In ward races for city council, several candidates have spent hundreds of dollars this fall.

Dennis Soucy has spent the most in Ward 8; he reported about $570 in campaign expenses. Incumbent Councilor Dick Patten reported no expenses or donations Oct. 18, but missed last week’s deadline to file a report. Candidate Gail Matson spent $300, and received about $150 in donations.

In Ward 4, Bloom’s opponent and current At-Large Councilor Michael DelloIacono reported about $148 for campaign mailings and Facebook advertisements, and about $200 in donations. Byron Champlin, a third Ward 4 candidate, reported $75 in donations and more than $760 in campaign expenditures.

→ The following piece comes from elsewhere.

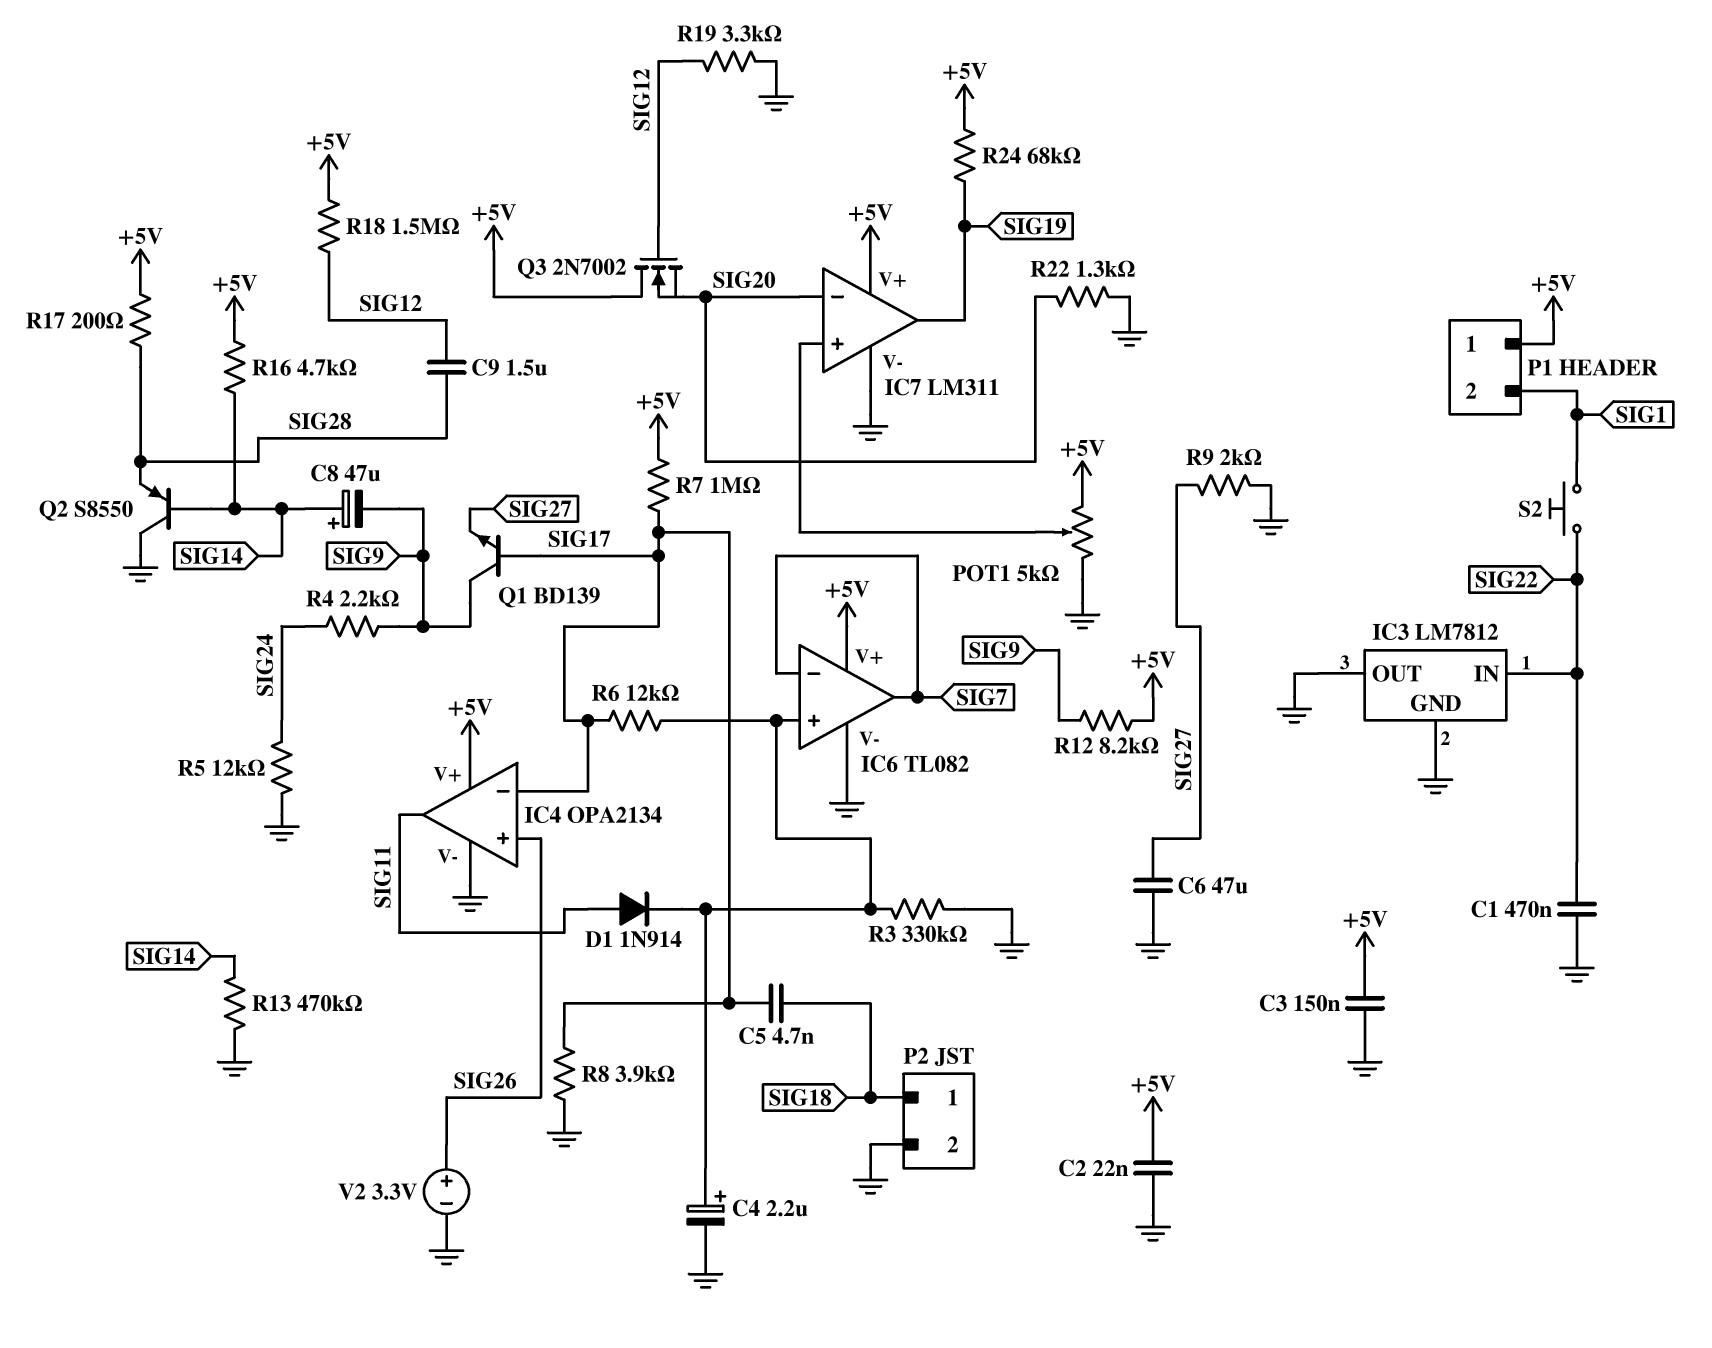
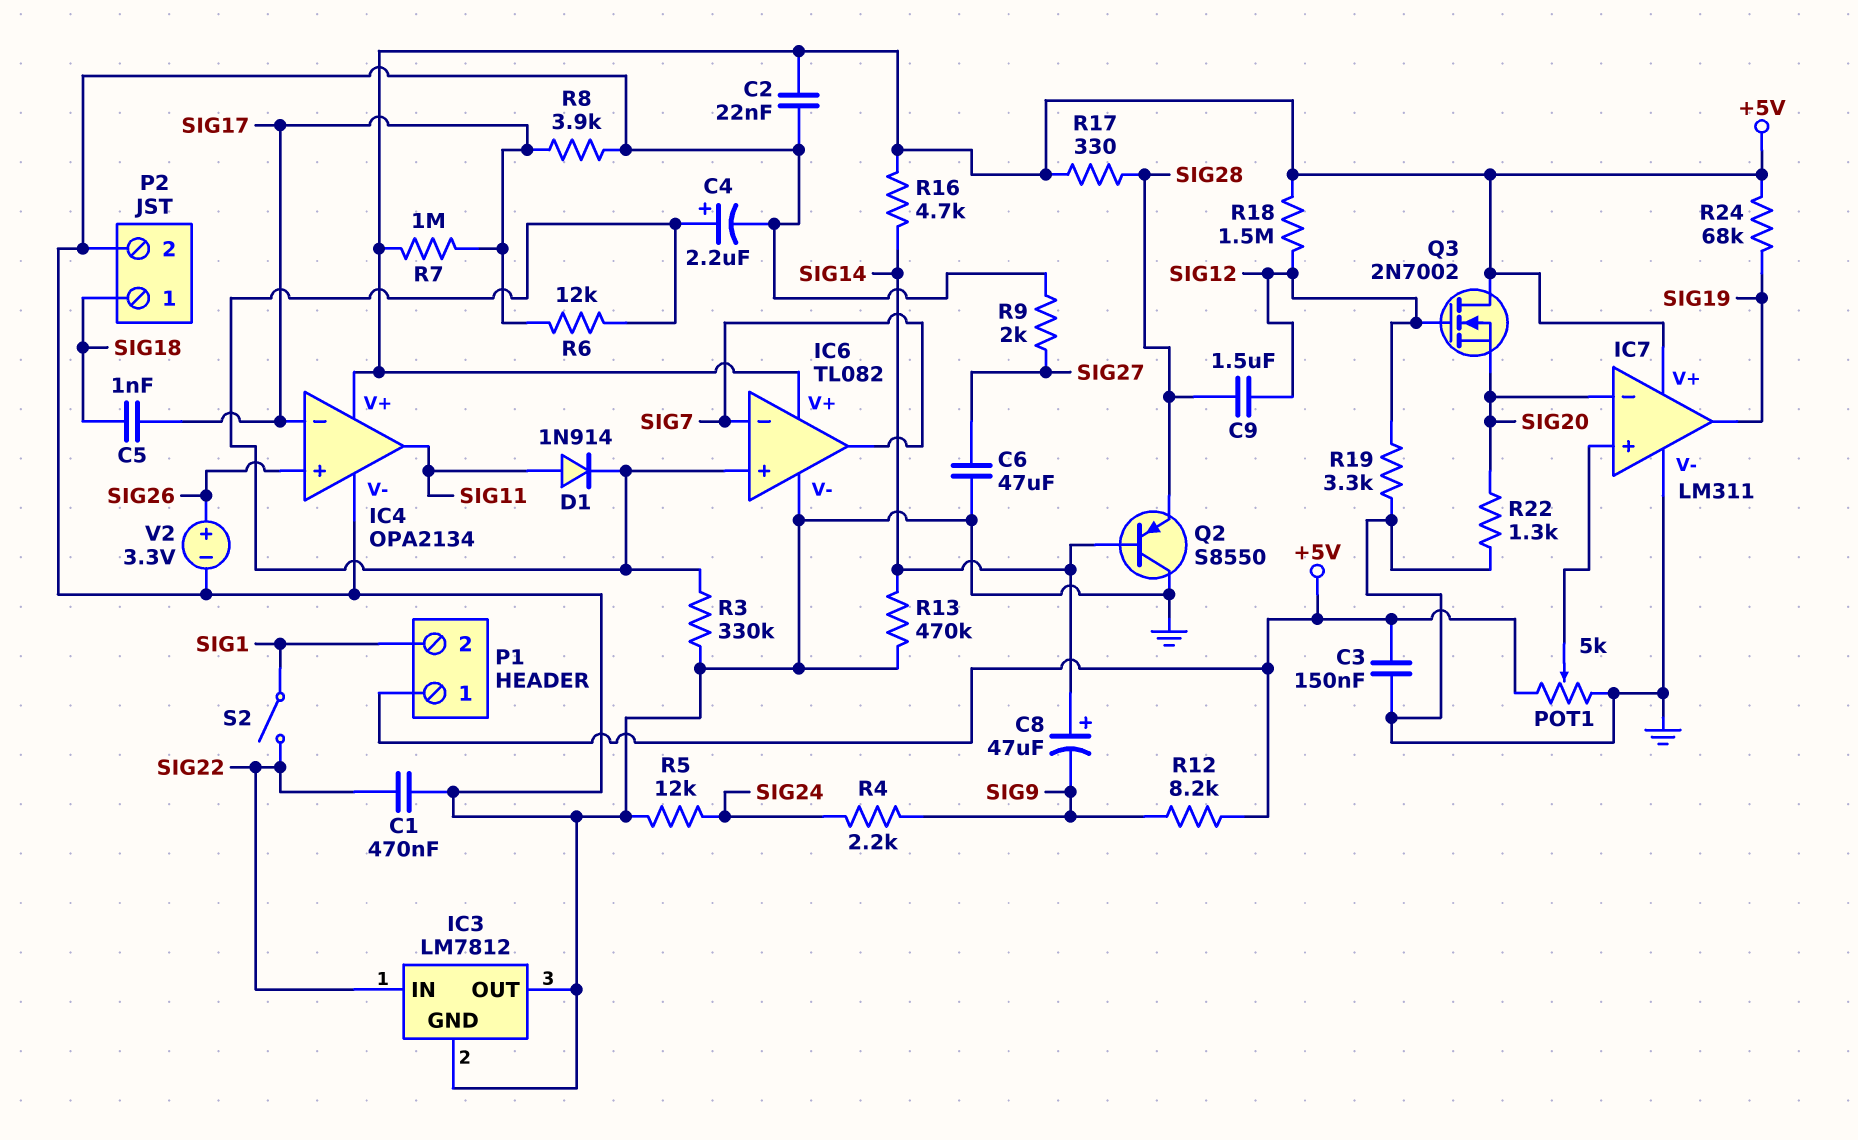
C5: 4.7nF (SIG17, SIG18) -> 1nF (SIG17, SIG18)
Q1: NPN BD139 (B SIG17, C SIG9, E SIG27) -> none
R17: 200 (+5V, SIG28) -> 330 (+5V, SIG28)
S2: button (SIG1, SIG22) -> switch (SIG1, SIG22)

Two candidates in contested races have not filed any reports this year: Cassandra Rasmussen in Ward 1 and Rick Cibotti in Ward 3.

Reached yesterday, Cibotti said he did not know he had to report his spending.

“I just spent the money out of my pocket,” he said. “I didn’t know it was a requirement. . . . I thought if you got outside donations that was a requirement.”

Candidates are required to report both campaign donations and expenses, according to the city’s code of ordinances.

Cibotti’s opponents have reported spending several hundred dollars. Jennifer Kretovic, the Ward 2 councilor who now lives in Ward 3 due to redistricting, spent more than $700 and received $50 in donations. Jan McClure, the incumbent councilor in Ward 3, reported nearly $590 in expenses and no donations Oct. 18, but missed Tuesday’s deadline. She said she has not had any further expenses or donations, but forgot to file a report and plans to do so before the election.

Rasmussen, who did not file reports for Ward 1, did not return a phone call seeking comment. Her opponents each filed expense reports: Adam Czarkowski raised $300 in donations and spent $320, while Brent Todd spent about $560 and reported no donations.

Other candidates who missed deadlines to file reports said they have not raised or spent any money and therefore did not need to file a report.

“I have not raised any money nor have I spent any money,” said Councilor Dan St. Hilaire, who is running unopposed in Ward 10.

Ward 9 Councilor Candace Bouchard is also running unopposed and has not filed spending reports. Other unopposed councilors – Rob Werner in Ward 5, Allen Bennett in Ward 6 and Keith Nyhan in Ward 7 – reported spending no money and receiving no donations.

Bouley filed a report Oct. 18 but not this week. He said he did not file another report because he has not spent money or collected contributions this fall.

(Laura McCrystal can be reached at 369-3312 or lmccrystal@cmonitor.com or on Twitter @lmccrystal.)

Correction: A previous version of this article misstated Dennis Soucy’s campaign expenses. He reported about $570 in campaign expenses.